Nermine Abdulaziz Molhim, 27 ans, montre de la lingerie de mariage vendue chez Nayomi.
Asaad, mère de trois petites filles, croit à la promotion des femmes par le travail, mais ce n’est pas leurs droits qu’elle a revendiqués durant cette campagne. Elle s’est au contraire appuyée sur la notion de pudeur si chère à la société saoudienne, désarmant ainsi ses opposants. Sur sa page Facebook et dans les tracts distribués par ses étudiantes, elle clamait qu’aucune Saoudienne décente ne devrait être obligée de s’adresser à un homme pour parler lingerie. Au fil des mois, les messages de soutien ont afflué par milliers : « Nous sommes avec vous, c’est honteux. » Certains hommes lui ont également confessé ne guère apprécier que leur femme et leurs filles discutent de sujets aussi intimes avec des étrangers.
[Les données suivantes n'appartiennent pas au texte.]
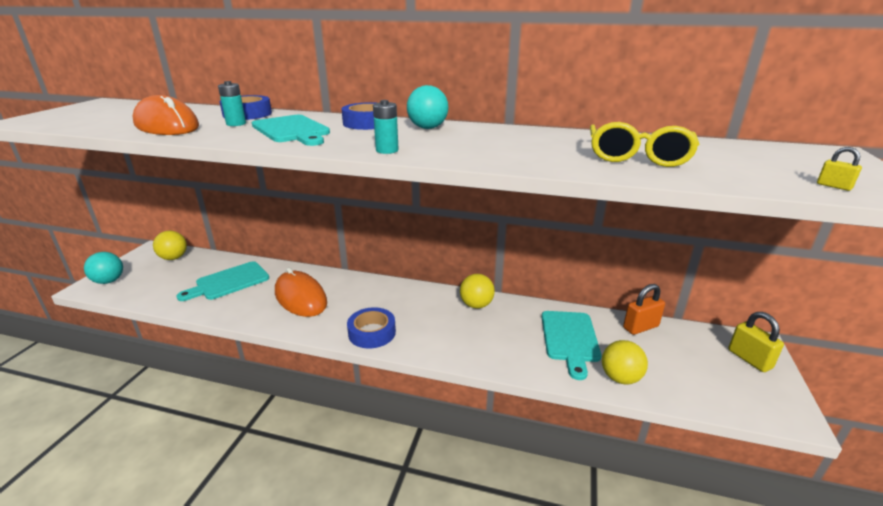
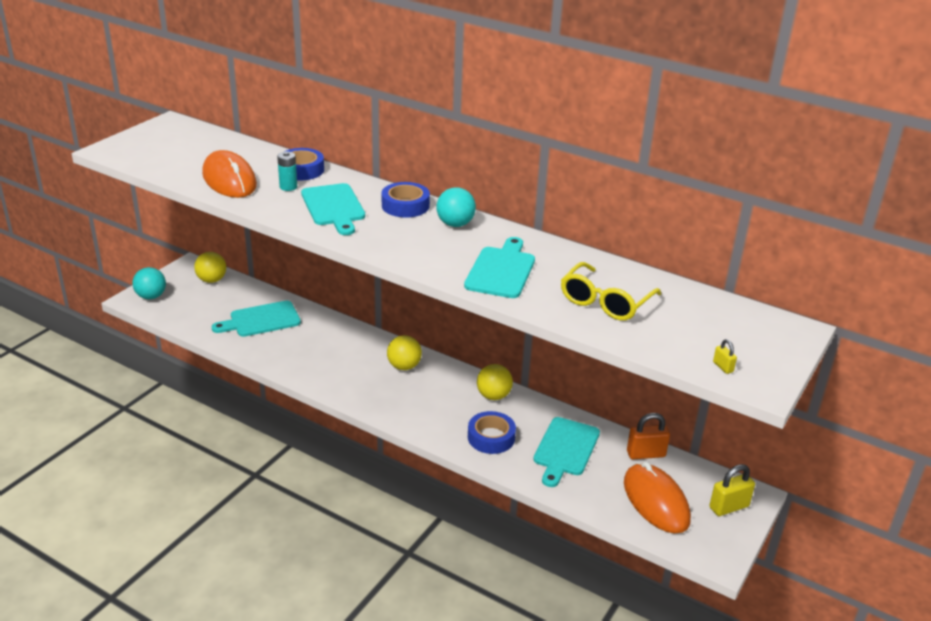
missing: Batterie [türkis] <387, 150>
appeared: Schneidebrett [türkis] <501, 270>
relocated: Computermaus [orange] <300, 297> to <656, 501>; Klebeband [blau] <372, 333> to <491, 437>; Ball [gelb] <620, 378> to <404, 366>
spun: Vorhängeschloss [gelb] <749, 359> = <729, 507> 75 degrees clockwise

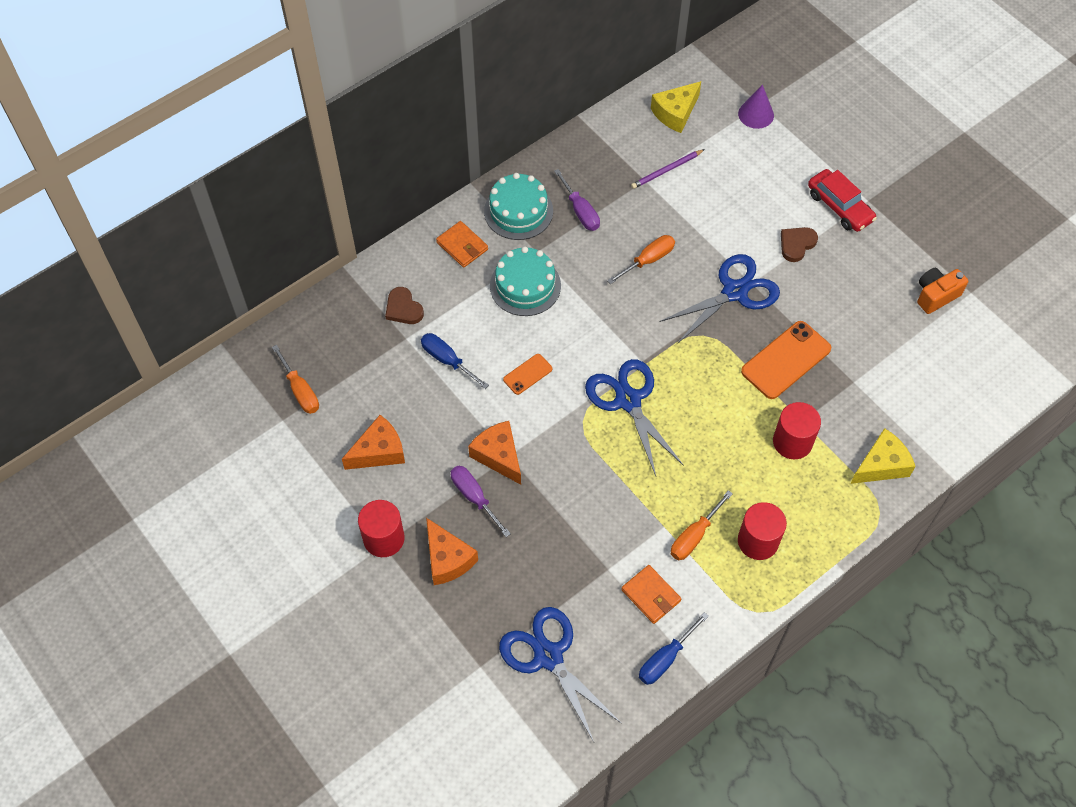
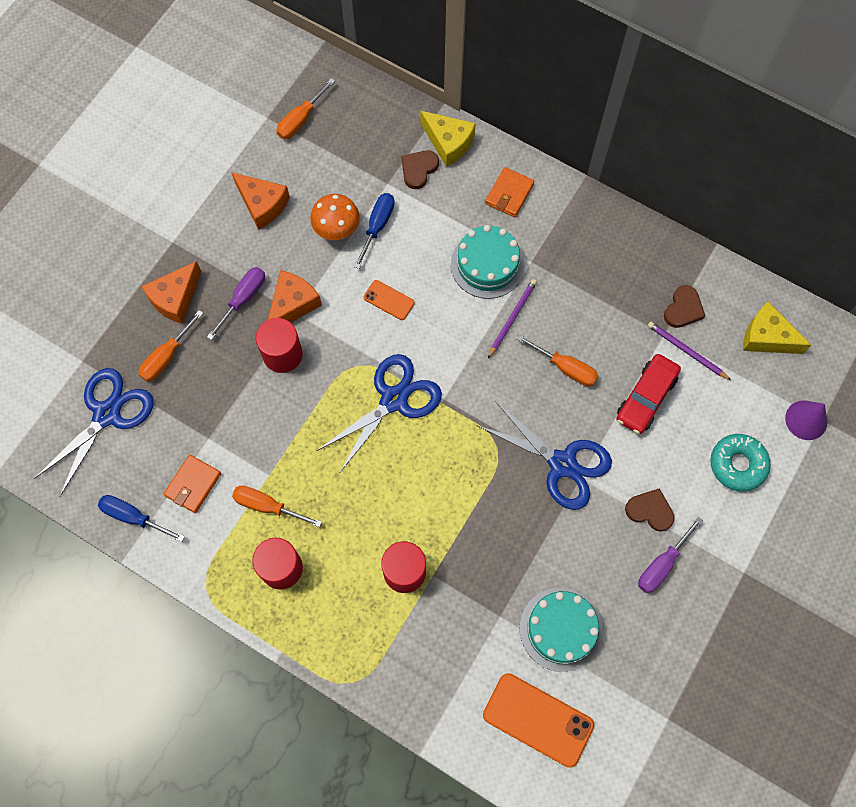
missing: Kamera [orange] <936, 295>
appeared: Schraubenzieher [orange] <167, 356>; Pilz [orange] <337, 229>; Bleistift [lila] <512, 318>; Herz [braun] <683, 309>; Donut [türkis] <737, 464>
relocated: Vollzylinder [rot] <384, 538> to <282, 354>; Kuchen [türkis] <518, 211> to <560, 629>; Schraubenzieher [lila] <580, 211> to <662, 564>; Handy [orange] <786, 360> to <538, 719>; Auto [rot] <839, 207> to <646, 397>; Käse [gelb] <881, 465> to <448, 143>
Une jeune universitaire m’a confié son indignation au souvenir d’un vendeur de lingerie qui avait reluqué la courbe de ses seins à travers son abaya avant de lui conseiller de choisir son soutien-gorge une taille au-dessus. Nermine a mimé devant moi une Saoudienne en train d’acheter des sous-vêtements : tête baissée, elle attrape furtivement tout ce qui se trouve à portée de main. « On prenait tout. » La question des dessous mal ajustés, achetés à la hâte, est d’ailleurs un grand classique des blagues entre Saoudiennes.
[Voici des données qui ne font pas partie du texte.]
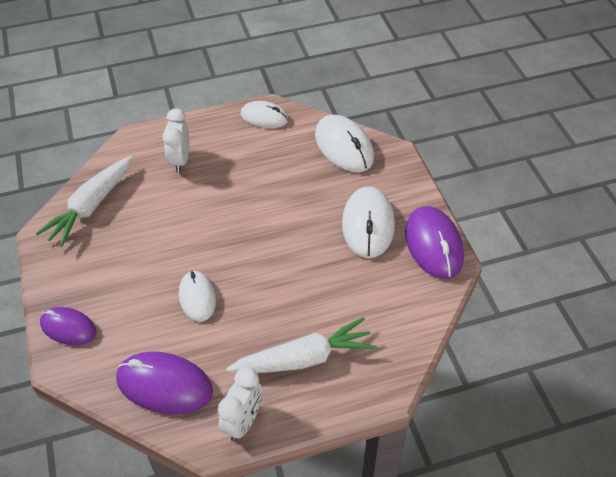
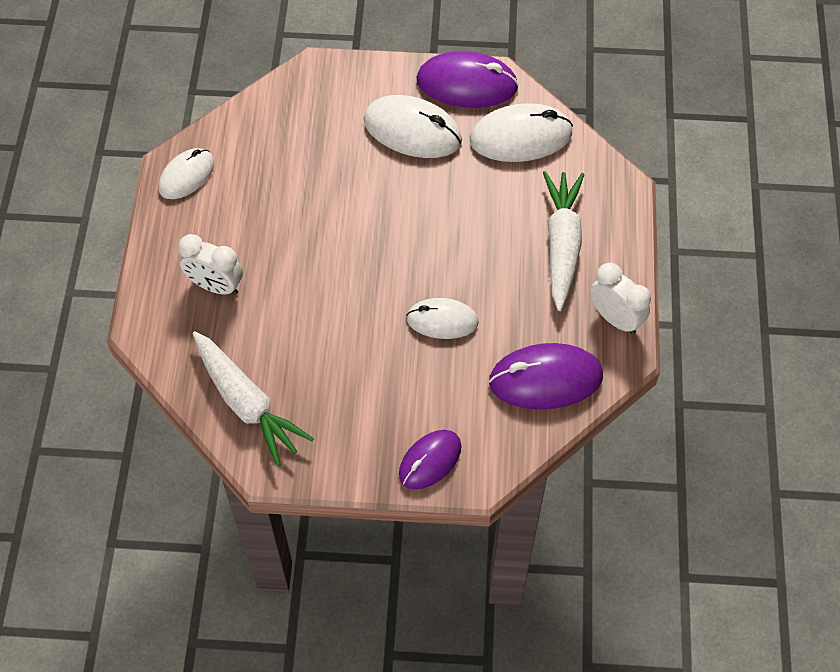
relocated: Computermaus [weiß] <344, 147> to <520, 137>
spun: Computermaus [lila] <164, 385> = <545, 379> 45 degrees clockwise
Fahad Al Fahad, un consultant en marketing qui travaille sur les récentes directives pour le ministère du travail, attribue à la campagne d’Asaad le mérite d’avoir remis le sujet sur le tapis. En mars 2011, le roi Abdallah a décrété que, désormais, les indemnités chômage seraient aussi versées aux Saoudiens qui feraient la preuve d’une recherche d’emploi ; plus de 80 % des inscrits suite à l’annonce de cette mesure étaient des femmes. En décembre 2012, le nombre de « chômeurs » atteignait deux millions sur une population active d’environ 14 millions (l’Arabie saoudite compte par ailleurs près de 8 millions de travailleurs immigrés, mais ceux-ci ne peuvent prétendre ni aux indemnités chômage ni aux emplois créés pour les femmes dans le secteur de la vente de détail).